The administration is widely expected to tap the Strategic Petroleum Reserve in mid‑spring to blunt price spikes, which could buy four to six weeks of relief and push the worst of the energy crunch into the heart of election season. Voters will feel household‑level pain while leaders point to stable unemployment and moderate top‑line growth.

That gap between what the macro numbers say and what the grocery receipt says is likely to define the rest of 2026. In Oregon, Curry County is already paying about $5.26 a gallon, while Malheur County sits near $4.47—same state, same crisis, different ZIP codes.

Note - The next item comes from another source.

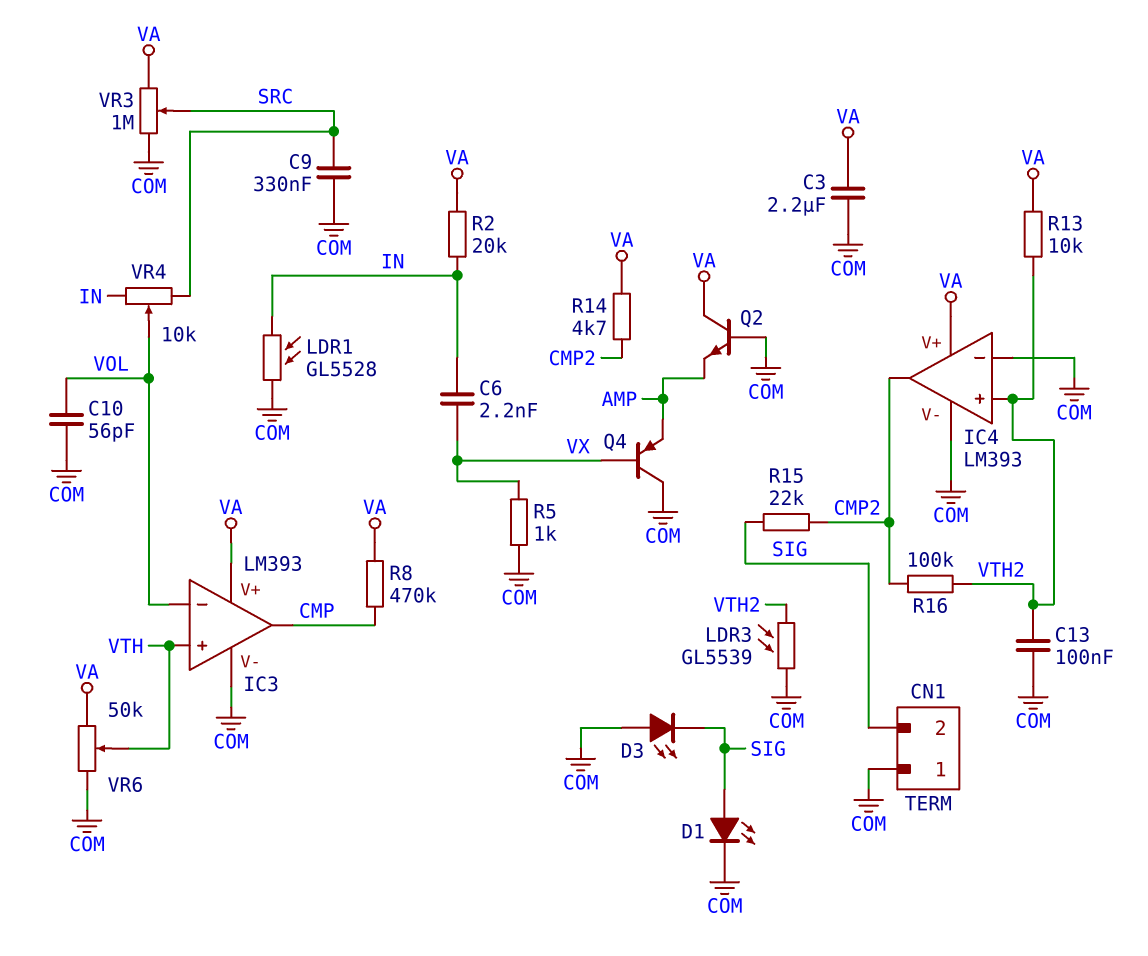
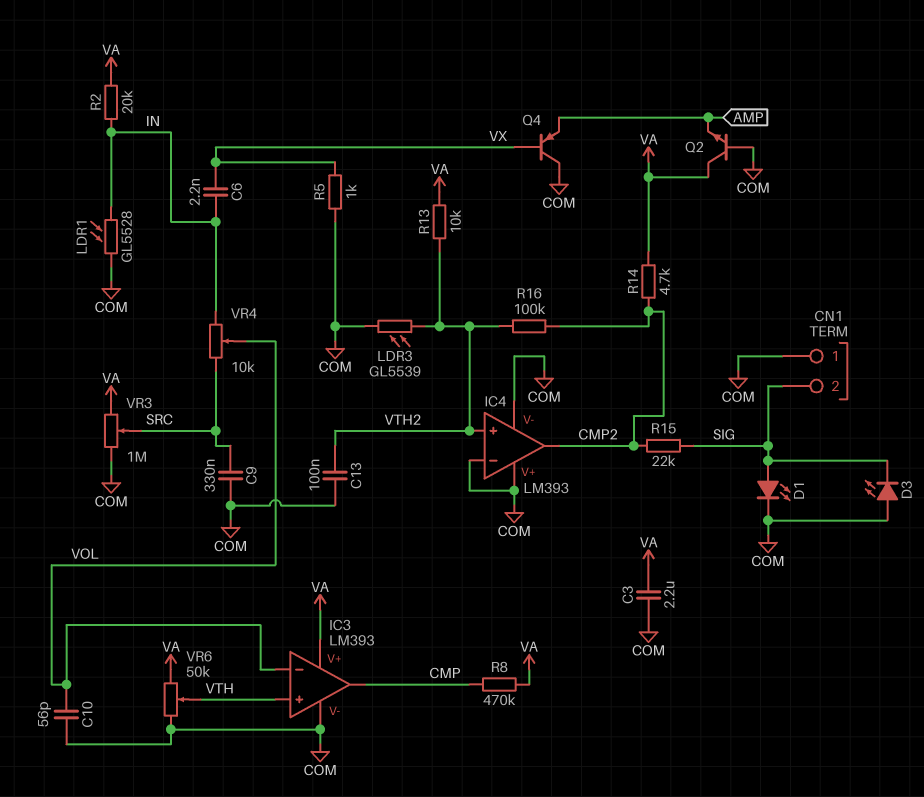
IC4 pin V+: VA -> COM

The pump doesn’t care about your macro indicators.

Sources:
AAA Oregon. “National Average Surpasses $4, Oregon Average Reaches $5 a Gallon for First Time in Four Years.” April 6, 2026.
International Energy Agency via The New York Times. “Iran War Causing Largest Ever Oil Disruption, I.E.A. Says.” March 12, 2026.
International Energy Agency via Yahoo Finance. “Middle East War Is Causing Largest Oil Supply Disruption in History.” March 12, 2026.
CNBC. “U.S. Postal Service Seeks 8% Fuel Surcharge for Package Deliveries.” March 25, 2026.
Fortune. “Fertilizer Prices Soar as Strait of Hormuz Tensions Rise—Forcing U.S. Farmers’ Spring Planting Decisions.” March 11, 2026.
Deloitte. “US Economic Forecast 2026–2030.” December 18, 2025.